- Directed by: Jerry Hopper
- Screenplay by: George F. Slavin George W. George
- Story by: George F. Slavin George W. George
- Produced by: Howard Christie
- Starring: Dana Andrews Piper Laurie Rex Reason
- Cinematography: Clifford Stine
- Edited by: Milton Carruth
- Color process: Technicolor
- Production company: Universal International Pictures
- Distributed by: Universal Pictures
- Release date: March 1, 1955;
- Running time: 88 minutes
- Country: United States
- Language: English
- Box office: $1 million (US)

= Smoke Signal (film) =

1955 film

Smoke Signal is a 1955 American Western film directed by Jerry Hopper and starring Dana Andrews, Piper Laurie and Rex Reason. It was produced and distributed by Universal Pictures.

==Plot==
Cavalry officer Brett Halliday is facing a court-martial for treason over his defection to a Ute tribe that has been making raids on soldiers. After a bloody attack at the fort, survivors ford the Colorado River in boats, fleeing for their lives. They include the captain now in charge, plus Laura Evans, daughter of the dead commanding officer, and Lt. Ford, who is in love with Laura.

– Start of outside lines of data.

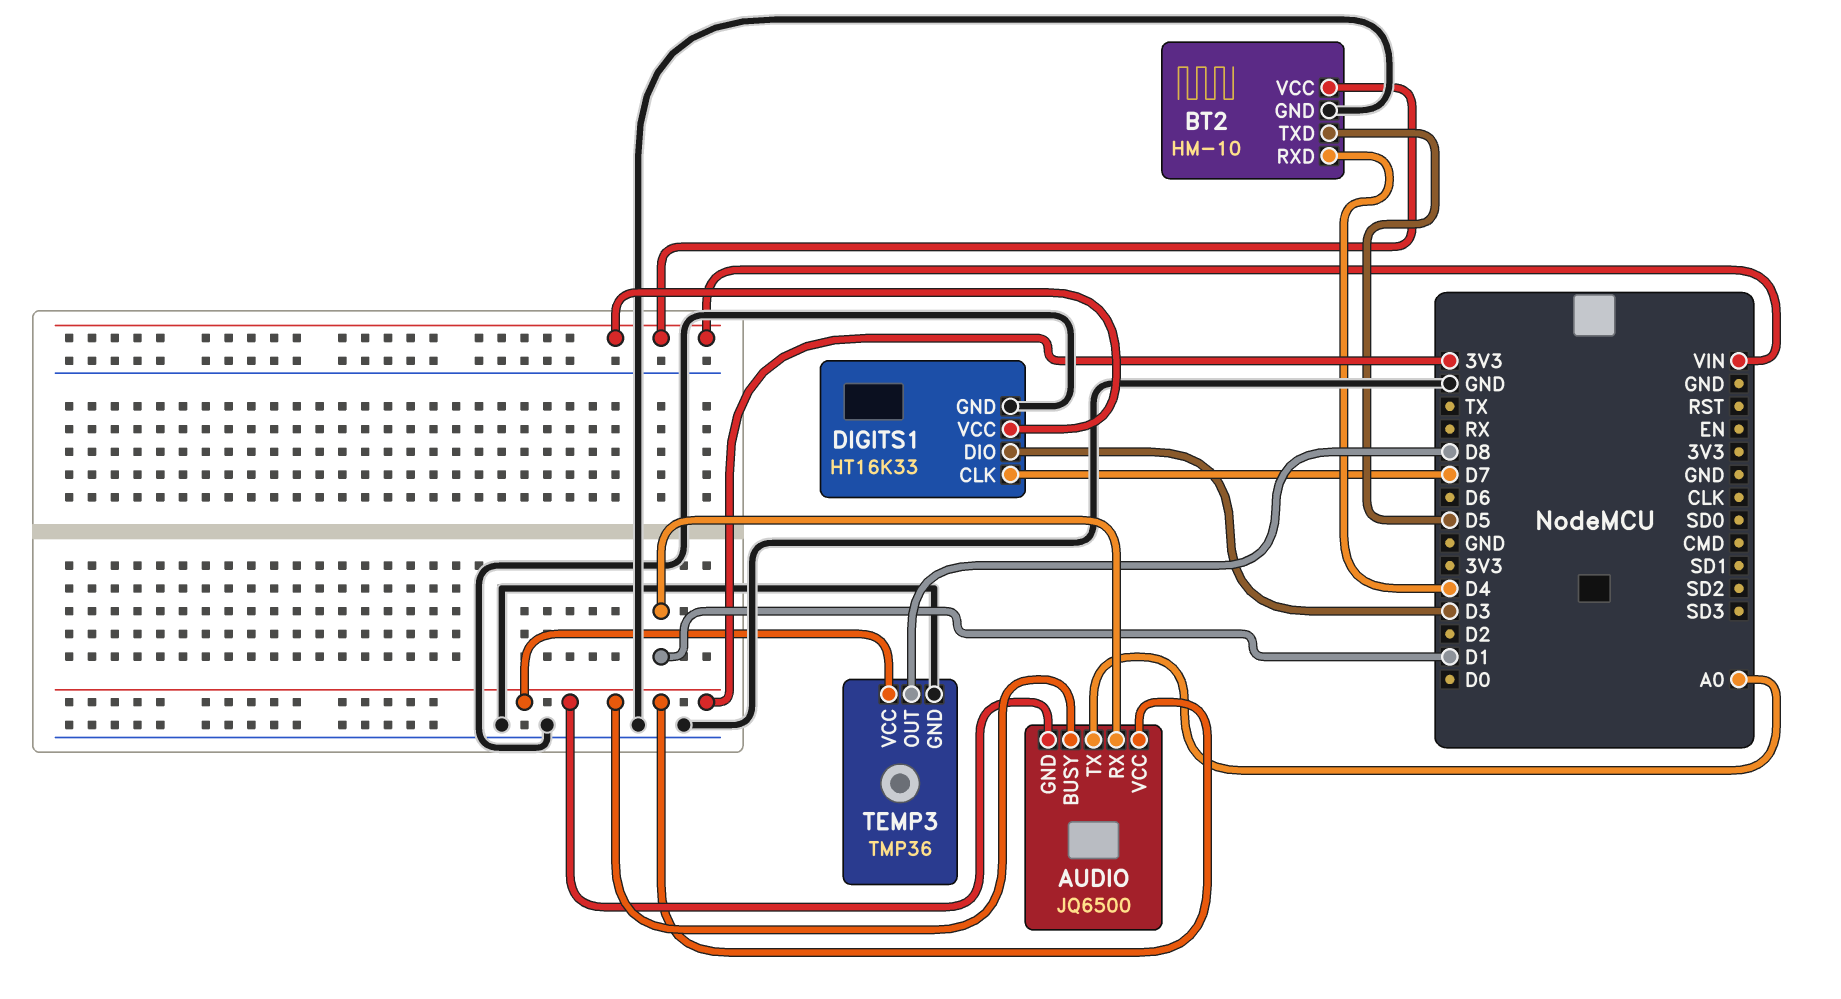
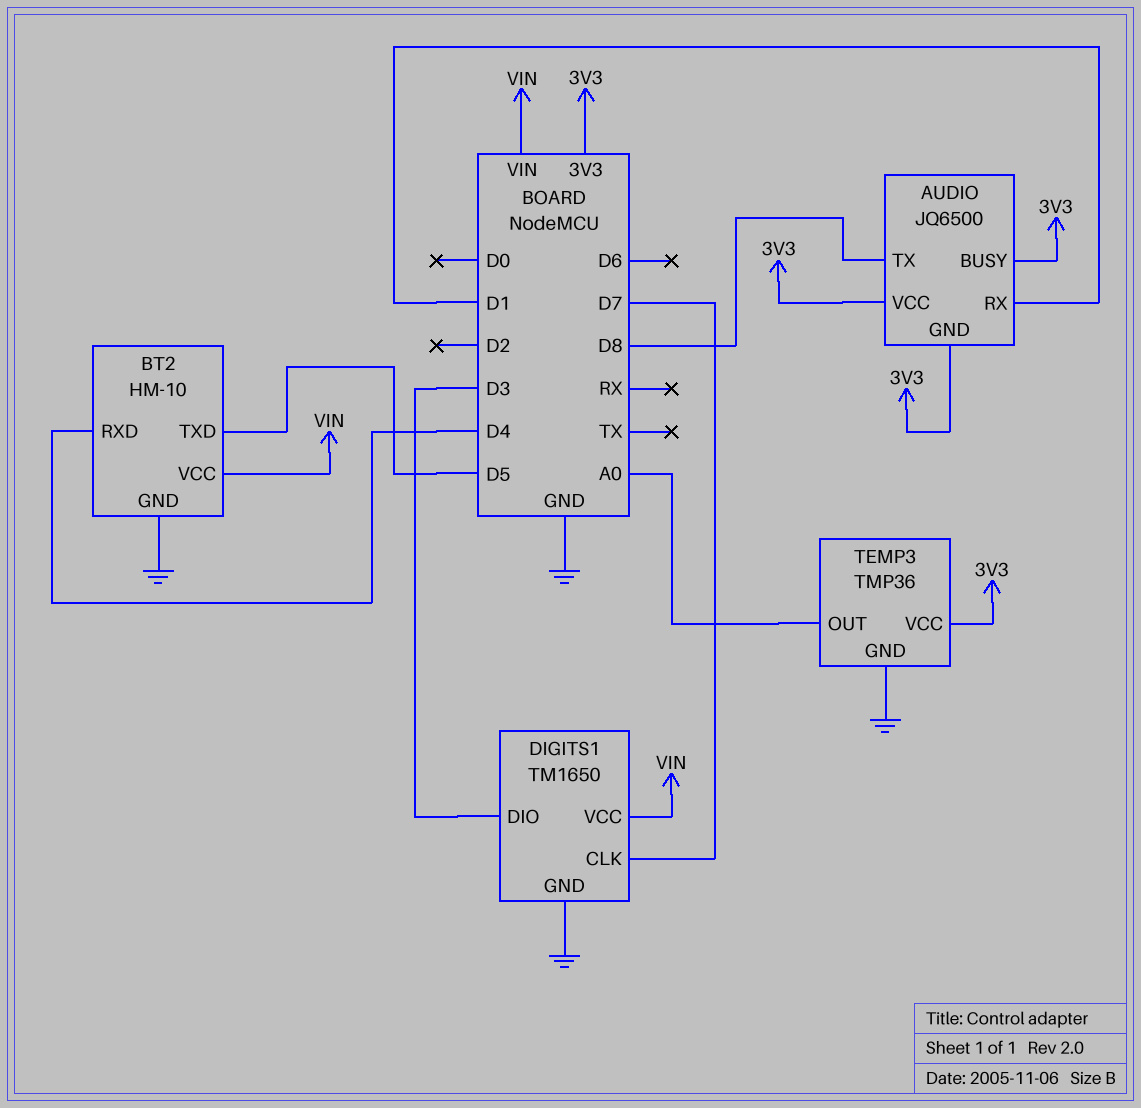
AUDIO pin TX: A0 -> D8
DIGITS1: HT16K33 -> TM1650
TEMP3 pin OUT: D8 -> A0

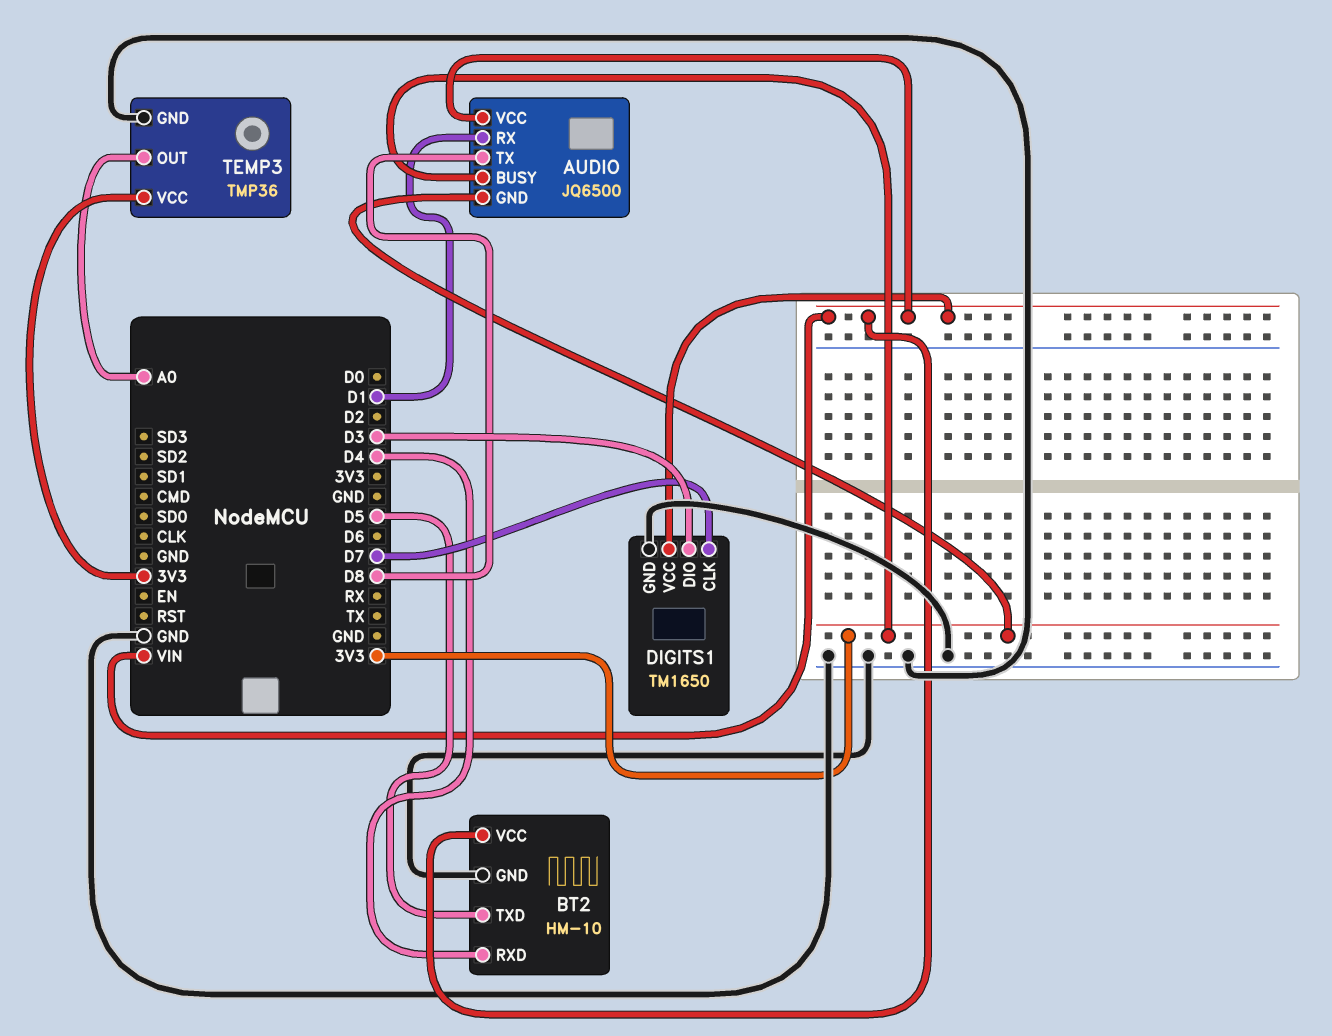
AUDIO pin VCC: 3V3 -> VIN

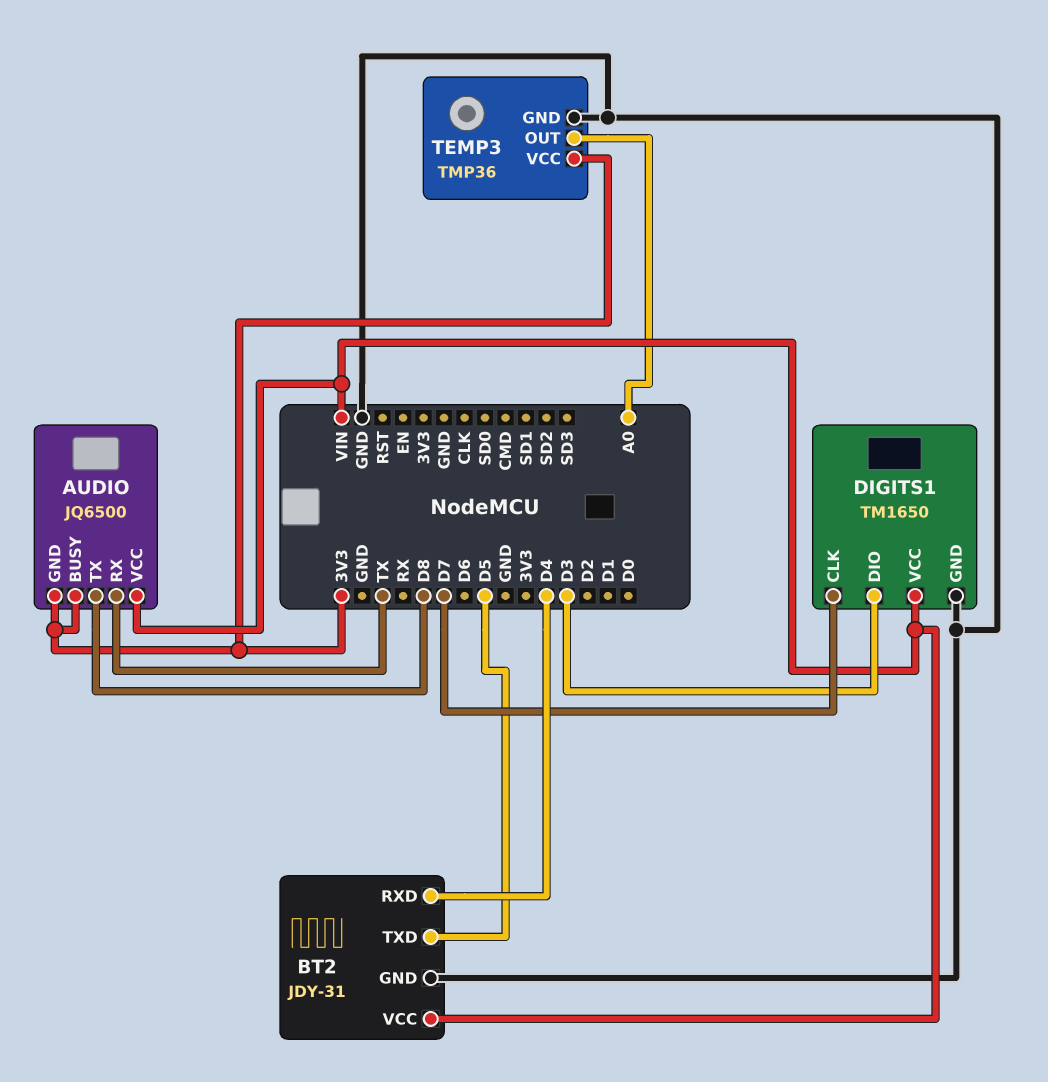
AUDIO pin RX: D1 -> TX
BT2: HM-10 -> JDY-31

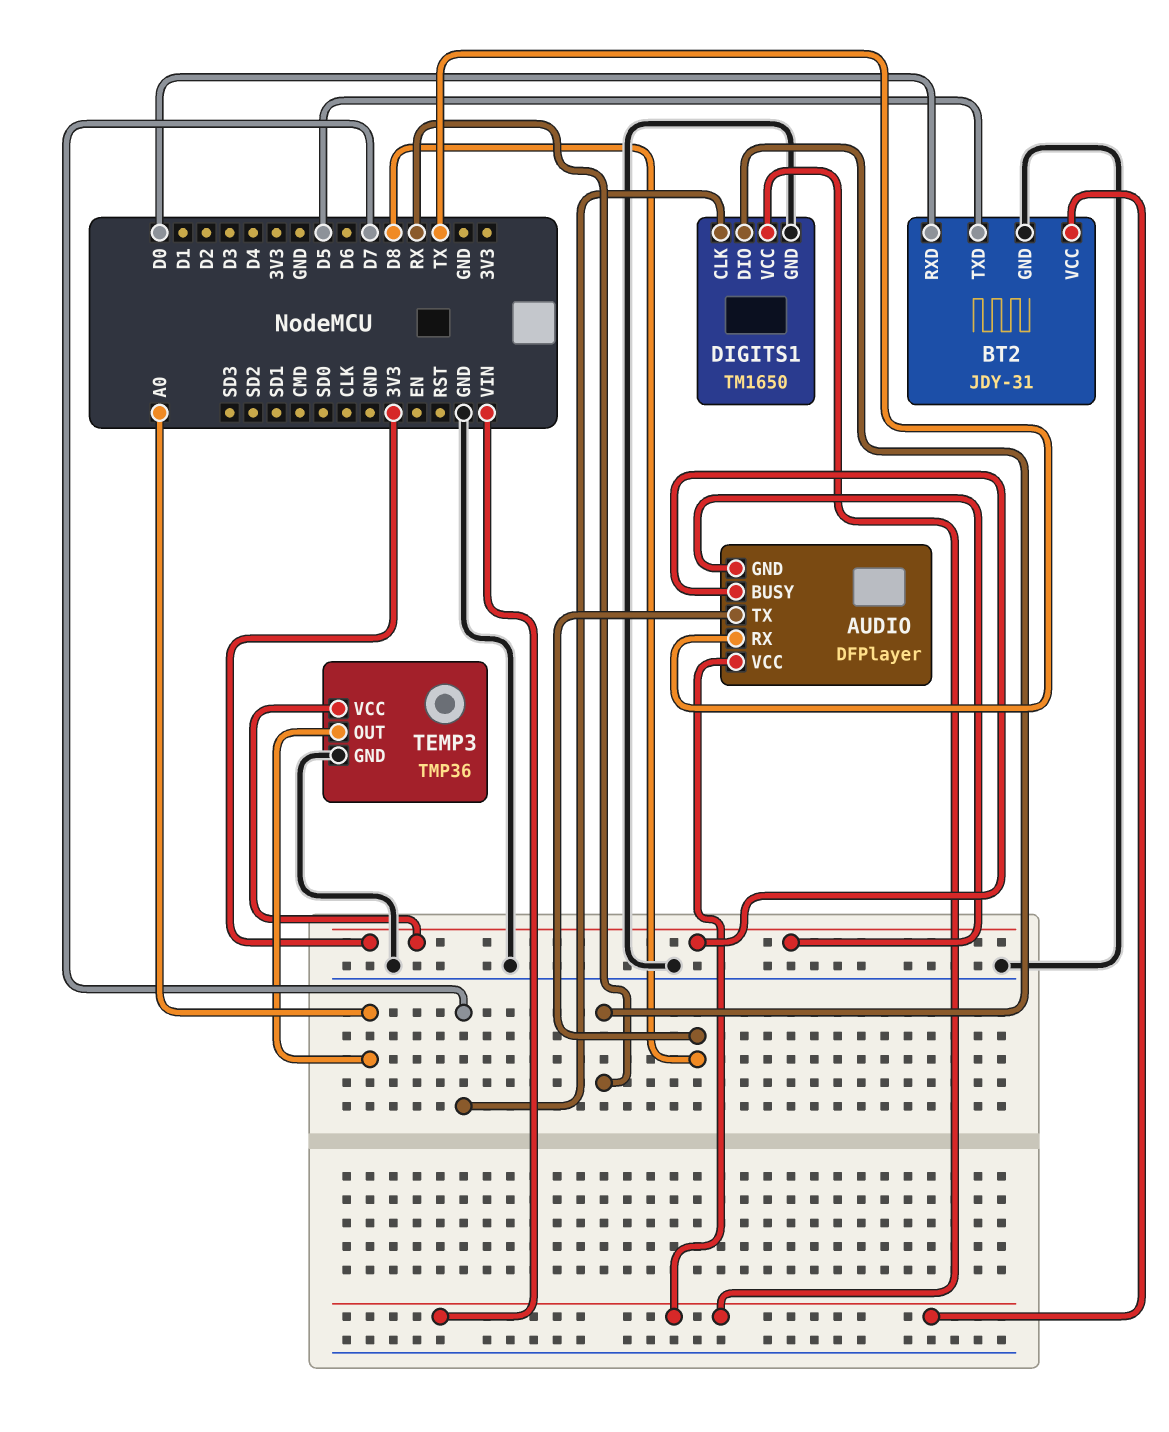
AUDIO: JQ6500 -> DFPlayer
BT2 pin RXD: D4 -> D0
DIGITS1 pin DIO: D3 -> RX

Harper is intent on bringing Halliday to justice. Ford falls to his death from a cliff while fighting with Halliday, who helps the others fend off another attack. A grateful Capt. Harper can't bring himself to set Halliday free, but hints that he will not interfere if Halliday should escape. Laura hopes to see him again as Halliday gets away.

==Cast==
- Dana Andrews as Brett Halliday
- Piper Laurie as Laura Evans
- Rex Reason as Lt. Wayne Ford
- William Talman as Capt. Harper
- Milburn Stone as Sgt. Miles
- Douglas Spencer as Garode
- Gordon Jones as Cpl. Rogers
- William Schallert as Pvt. Livingston
- Robert Wilke as 1st Sgt. Daly
- Bill Phipps as Pvt. Poster
- Pat Hogan as Delche
- Peter Coe as Ute Prisoner

== Production ==
Parts of the film were shot in Professor Valley, Ida Gulch, Courthouse Wash, and San Juan River in Utah.